PeopleIN is a talent solutions and HR outsourcing services provider whose main activities comprise contract hire and permanent recruitment across a range of sectors, including health & community care, technology, accounting & finance, government, food services, early learning, resources & renewables, hospitality & retail, construction and manufacturing.

While job vacancy levels have declined from a peak in late 2022, the company continues to benefit from above historical average demand which should support the near-term outlook. 

Pointing to the company’s reported organic growth as a key feature of the result, Ord Minnett likes PeopleIN’s proven track record of acquiring within growth industries and extracting organic growth from purchases.

Within the half, the company benefited from a strong performance from its recent acquisitions Food Industry People (FIP) and Perigon. Food Industry People in particular looks on track to deliver full year earnings 10% above the initially targeted $9.5m, as announced at the time of acquisition. 

While Ord Minnett remains at the top end of PeopleIN’s full year earnings guidance range, the broker did lower its earnings per share forecasts -5% given three profit and loss items that missed its expectations. The broker anticipates management continues to drive deeper competitive advantage from existing verticals, and finds shares are currently offering a compelling entry point.

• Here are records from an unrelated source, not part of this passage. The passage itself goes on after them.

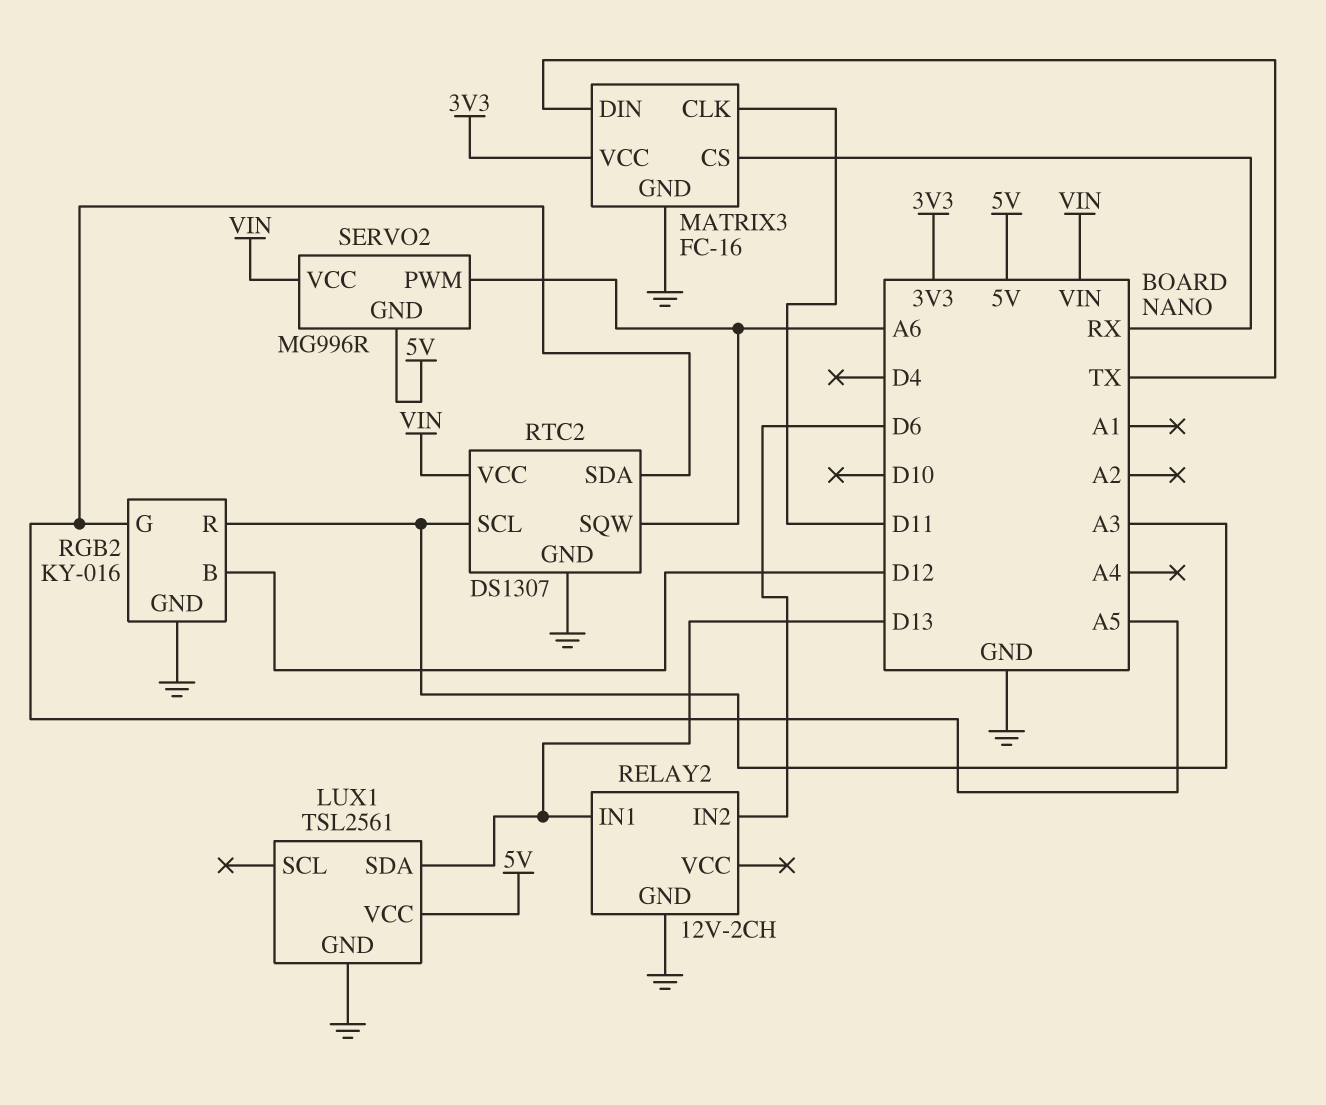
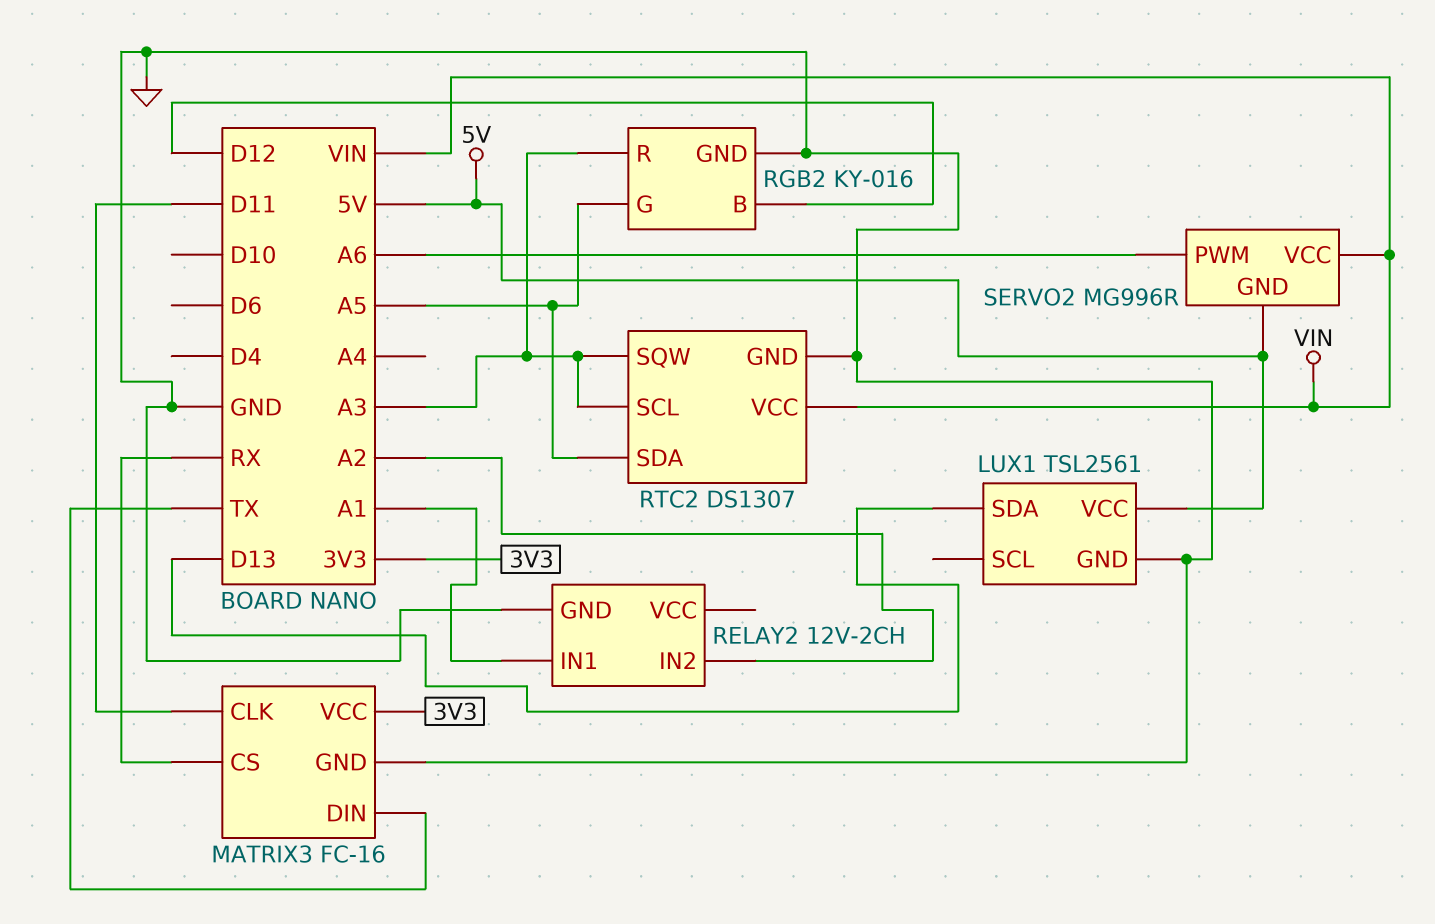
RELAY2 pin IN1: D13 -> A1
RELAY2 pin IN2: D6 -> A2
RTC2 pin SQW: A6 -> A3

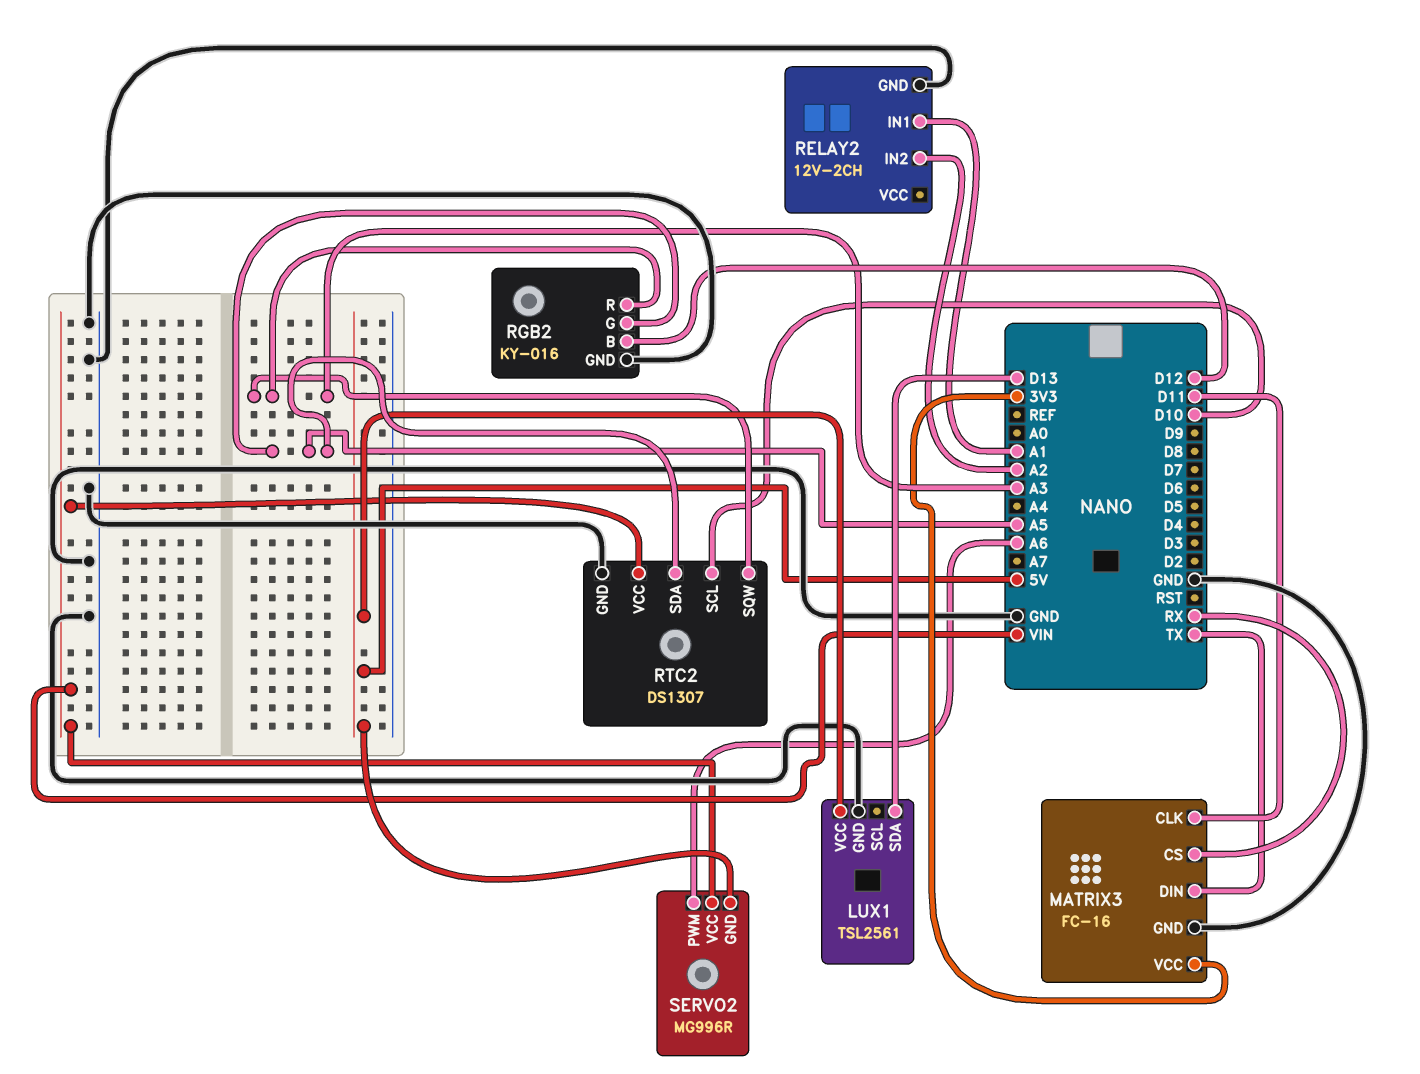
RTC2 pin SCL: A3 -> D10

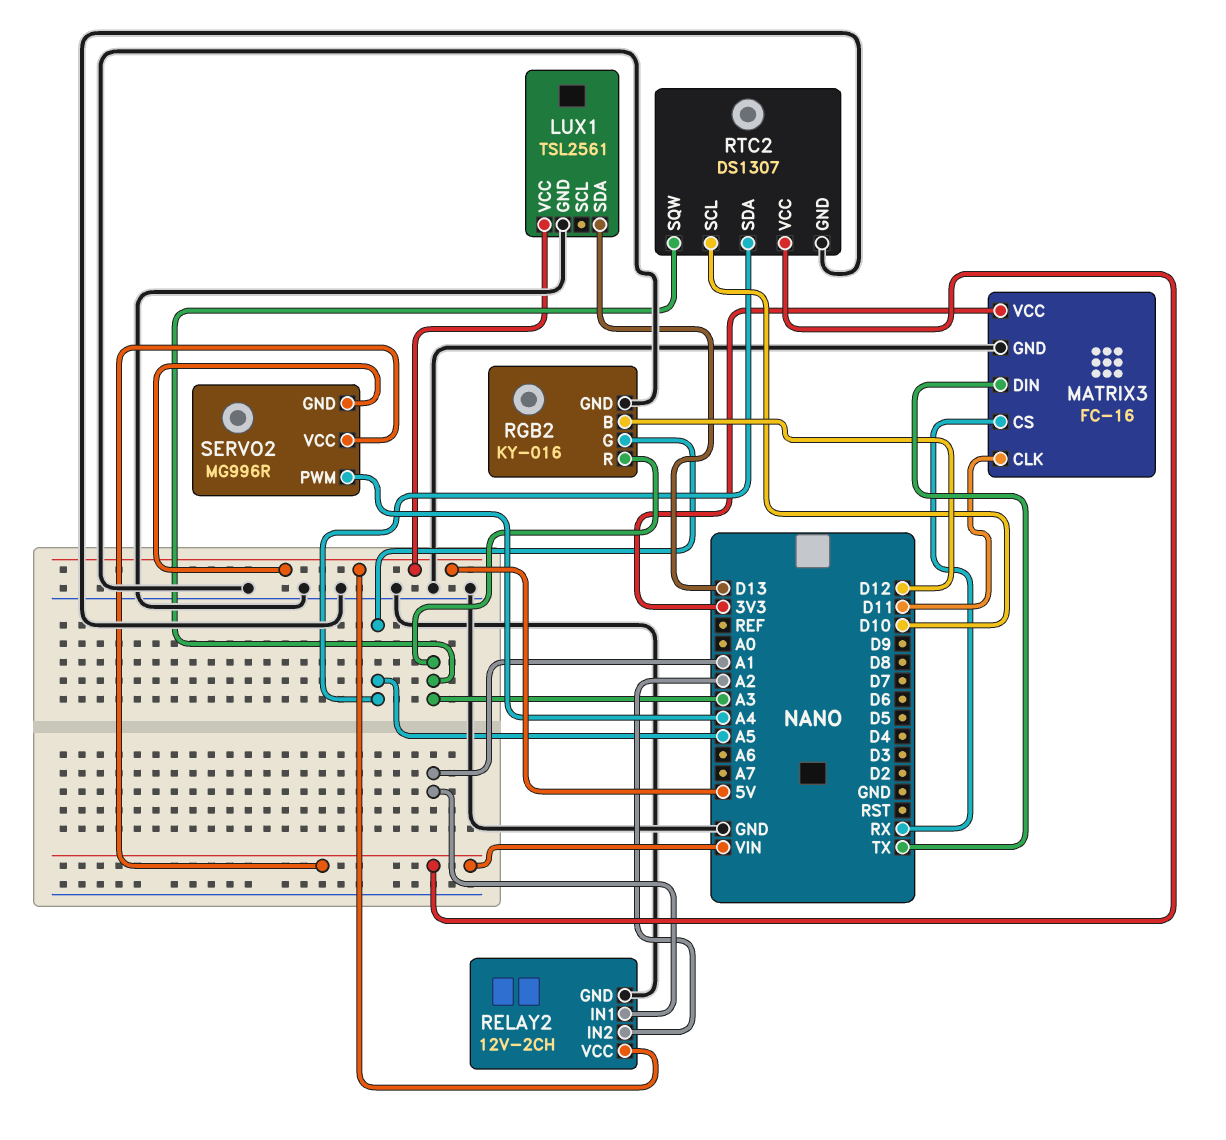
RELAY2 pin VCC: none -> 5V
SERVO2 pin PWM: A6 -> A4

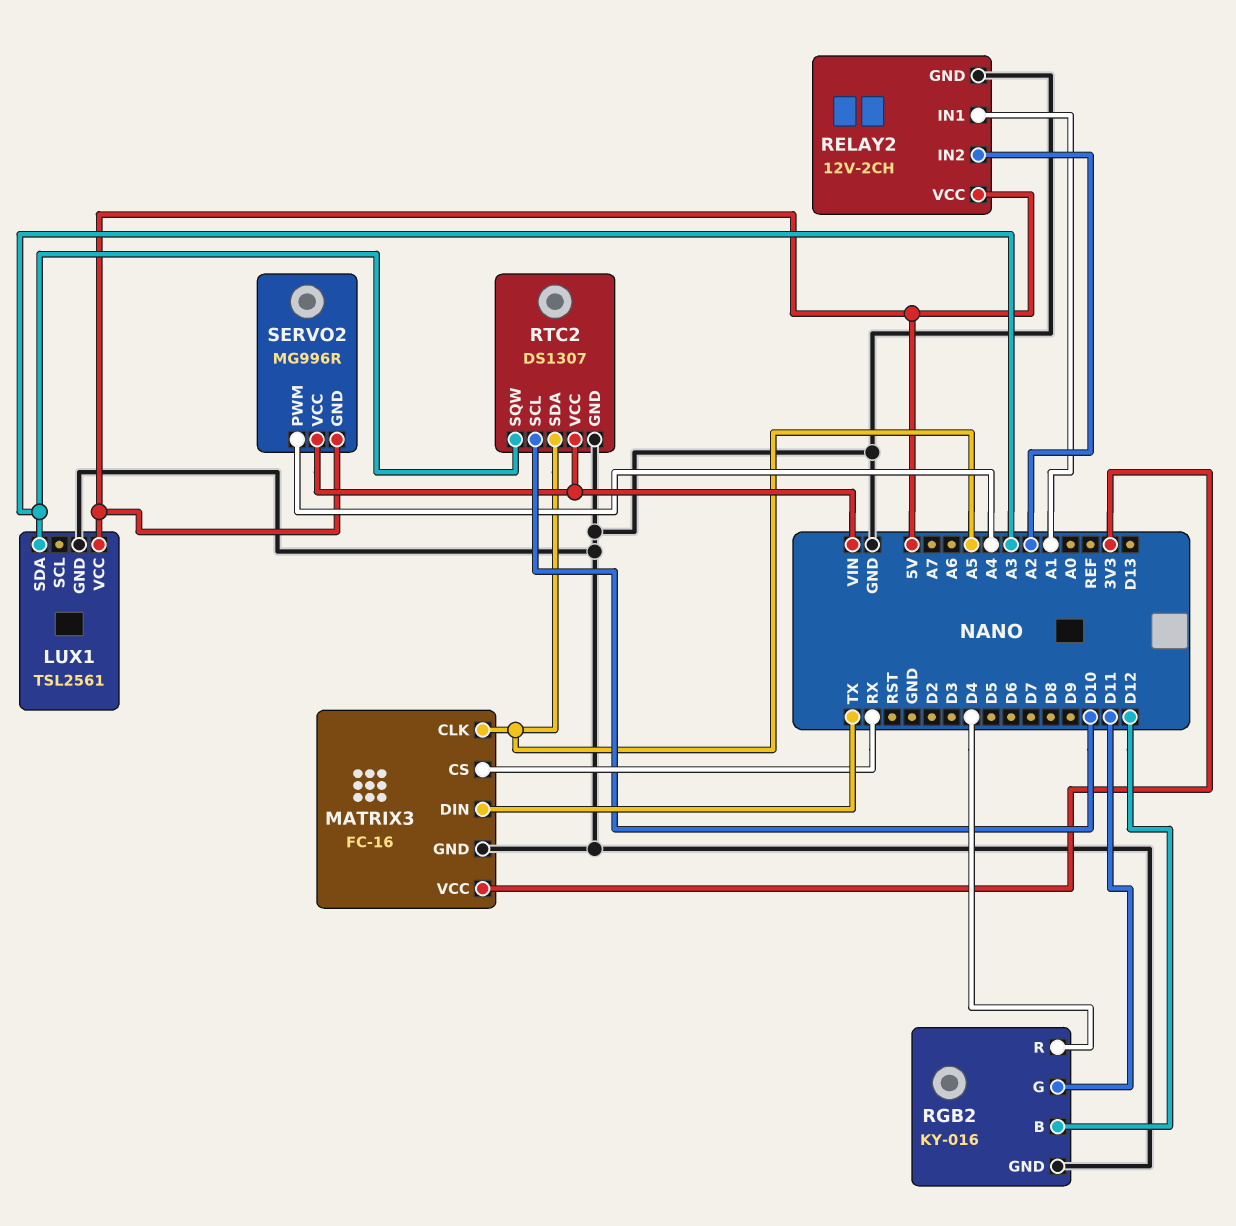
LUX1 pin SDA: D13 -> A3
MATRIX3 pin CLK: D11 -> A5
RGB2 pin G: A5 -> D11
RGB2 pin R: A3 -> D4

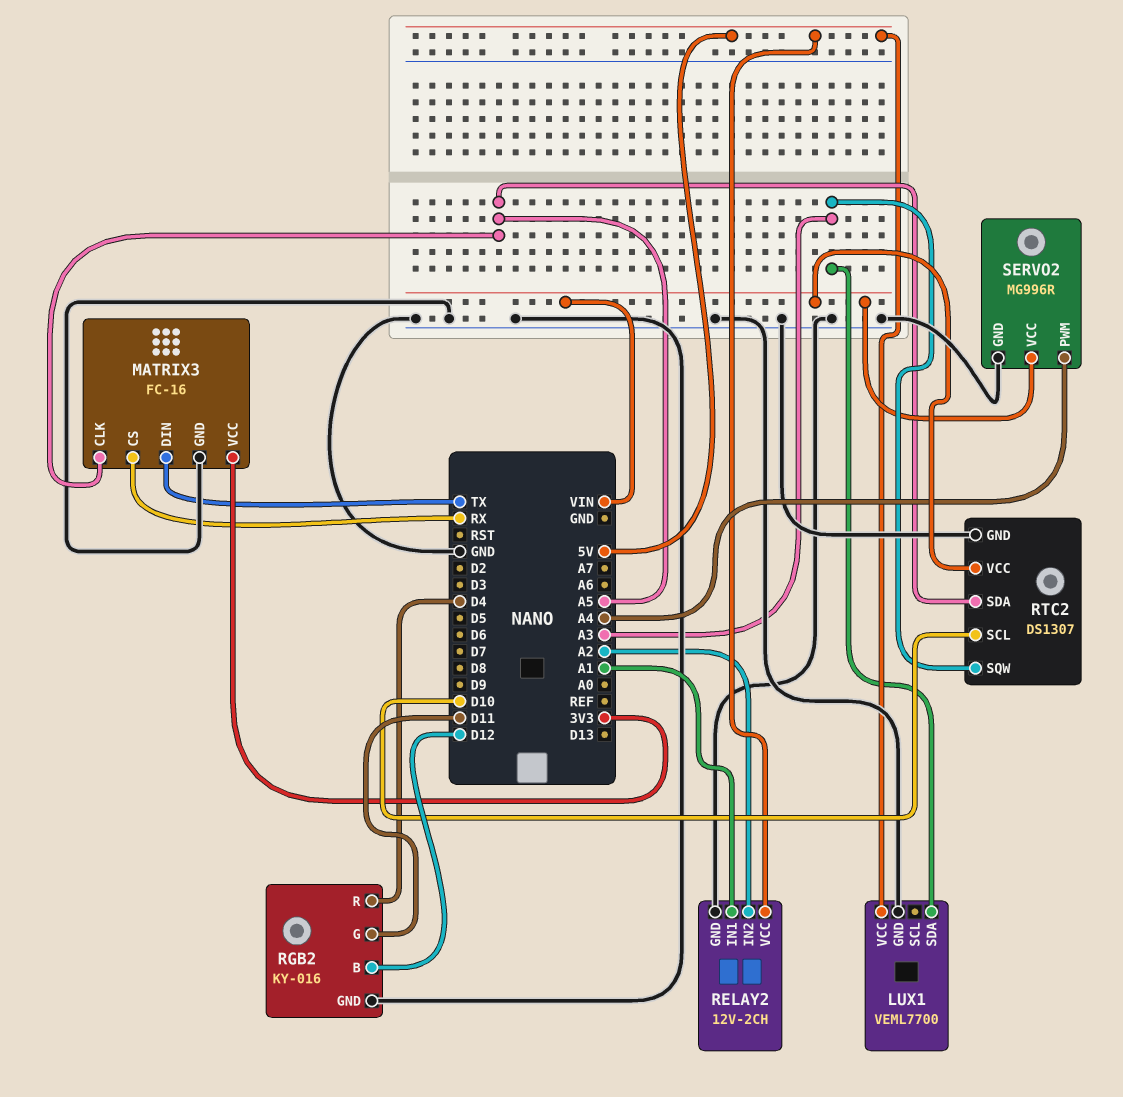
LUX1: TSL2561 -> VEML7700
SERVO2 pin GND: 5V -> GND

Multiple sector growth supports a top end guidance range result 

PeopleIN beat Morgans’ forecasts at both the earnings (up 50% year-on-year, 5.2% beat to the broker) and net profit (up 49% year-on-year, 6.8% beat to the broker) lines. The interim result also beat on sales, but the broker (Add, target price $4.90) attributed this to the recently acquired, and lower margin, businesses. 

This broker highlighted a reiteration of a 10% per annum long-run organic growth rate target and a 7.0% earnings margin target suggest some confidence in a runway of earnings growth. Morgans lifted its earnings forecasts 5.4% and 6.3% for FY23 and FY24 respectively on the back of the strong performance, expecting PeopleIN can deliver at the top end of its guidance range in the current fiscal year.

Despite describing the company’s result as “complex”, Wilsons (Overweight, target price $4.77) did find the half to validate PeopleIN’s diversified model. This broker highlighted ongoing significant staff shortages across the company’s core sectors of healthcare, professional services and industrials, which obviously represents headwinds for further growth.

Much like Ord Minnett, Wilsons finds PeopleIN to be trading at a material discount to intrinsic valuation, even when pricing in substantially worse employment conditions over the medium term than those likely to emerge.

Moelis (Buy, target price $4.18) and Petra Capital (Buy, target price $5.20) both echoed other broker’s in expecting PeopleIN to achieve the upper end of its FY23 guidance range. The former pointed out some macro risk exists to the company’s outlook in FY24, but it does expect these can be offset by factors including diversified sector exposure.

The latter, meanwhile, expects ongoing recovery in the nursing sector, alongside improving immigration, to be a key driver in the second half and into the next fiscal year. 

The shares are today trading slightly up in an overall down market. But at around $3.18 the share price remains well below target prices set by the respective brokers mentioned.